UCLA Computer Science PhD candidate Seth Z. Zhao and teammate Zewei Zhou have been awarded the Qualcomm Innovation Fellowship (QIF) North America 2026, one of the most competitive and prestigious fellowships in computer science and electrical engineering. The fellowship recognizes outstanding PhD student teams conducting cutting-edge research in artificial intelligence, machine learning, and connected intelligent systems.
The UCLA-led team was selected for their proposal, “Think Deep – Move Fast: Building a Vision-Language-Action Model for Generalizable Autonomous Driving with Deep Reasoning and Efficient Action Generation.” Their project introduces NexusVLA-∞, a new Vision-Language-Action (VLA) framework designed to help autonomous vehicles reason more like humans while maintaining the speed required for real-time, safety-critical driving decisions.
Zhao and Zhou are advised by Bolei Zhou and Jiaqi Ma, representing a cross-disciplinary collaboration between UCLA Computer Science and the UCLA Civil and Environmental Engineering. Their research spans autonomous driving, multimodal AI reasoning, and high-fidelity simulation systems aimed at improving the deployment of generalizable driving policies in real-world environments.

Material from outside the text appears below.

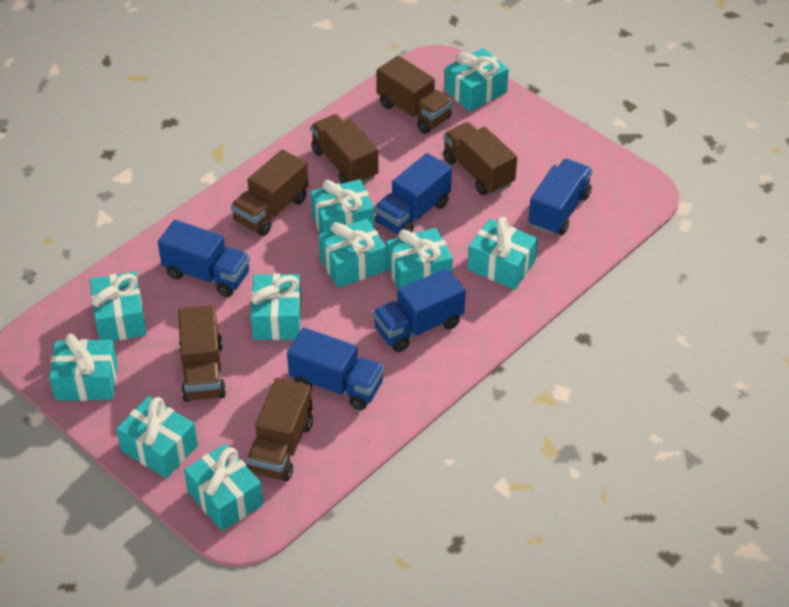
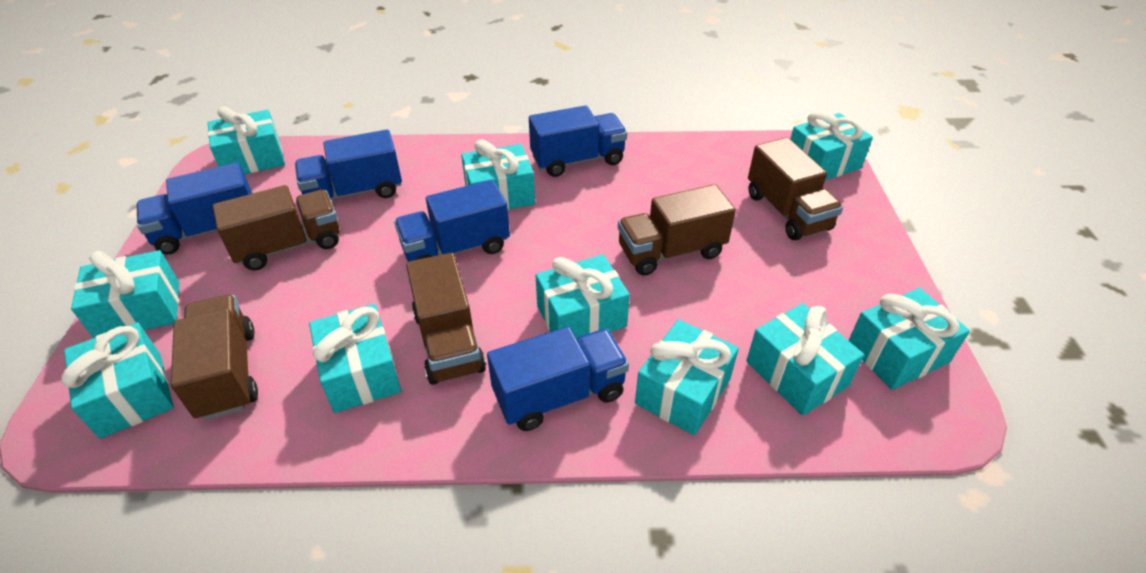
brown truck: 6 -> 5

“It has been a pleasure to mentor Seth throughout this research journey. He consistently brings intellectual curiosity, persistence, and creativity to some of the hardest problems in autonomous driving and embodied AI. I am thrilled to see his work in our lab recognized by the Qualcomm Innovation Fellowship,” Bolei Zhou said.
The Qualcomm Innovation Fellowship selects only a small cohort of two-student teams each year from 25 participating universities across North America. Besides UCLA, other 2026 Qualcomm Innovation Fellowship recipients come from institutions such as Stanford, MIT, Carnegie Mellon, Berkeley, and UIUC. Beyond financial support, fellows receive not only mentorships from Qualcomm researchers but also opportunities to collaborate on industry-scale challenges in edge AI, autonomous systems, and on-device intelligence.